Brain abnormalities in extremely low gestational age infants: a Swedish population based MRI study

AIMS: Brain abnormalities are common in preterm infants and can be reliably detected by magnetic resonance (MR) imaging at term equivalent age. The aim of the present study was to acquire population based data on brain abnormalities in extremely low gestational age (ELGA) infants from the Stockholm region and to correlate the MR findings to perinatal data, in order to identify risk factors. METHODS: All infants with gestational age <27 weeks, born in the Stockholm region between January 2004 and August 2005, were scanned on a 1.5 T MR system at term equivalent age.

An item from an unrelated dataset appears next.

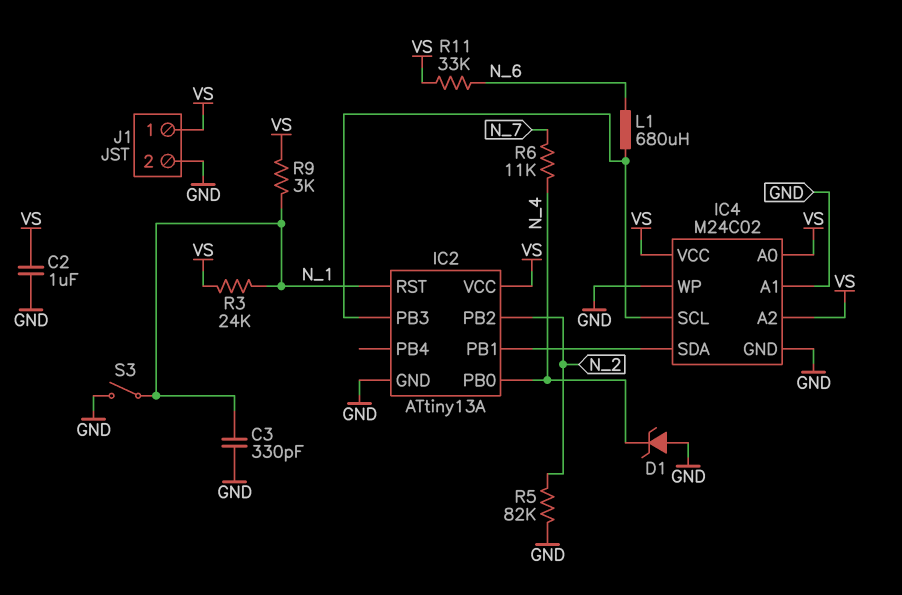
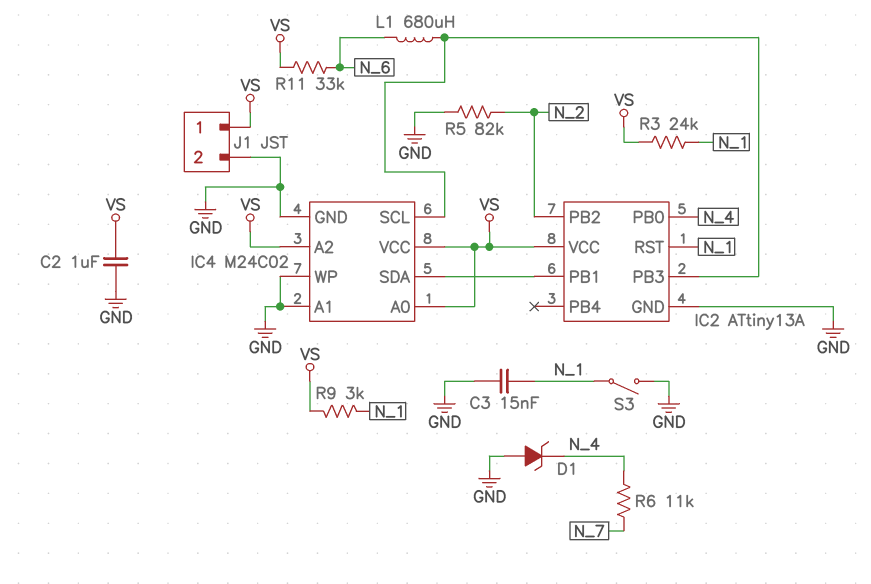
C3: 330pF (GND, N_1) -> 15nF (GND, N_1)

Images were analysed using a previously established scoring system for grey and white matter abnormalities. RESULTS: No or only mild white matter abnormalities were observed in 82% and moderate to severe white matter abnormalities in 18% of infants. The Clinical Risk Index for Babies (CRIB II) score, use of inotropes, the presence of high-grade intraventricular haemorrhages and posthaemorrhagic ventricular dilatation were associated with white matter abnormalities. CONCLUSION: The incidence of moderate to severe white matter abnormalities in a population-based cohort of ELGA infants from the Stockholm region was 18%. To examine the clinical relevance of these promising results, neurodevelopmental follow up at 30 month corrected age, is ongoing.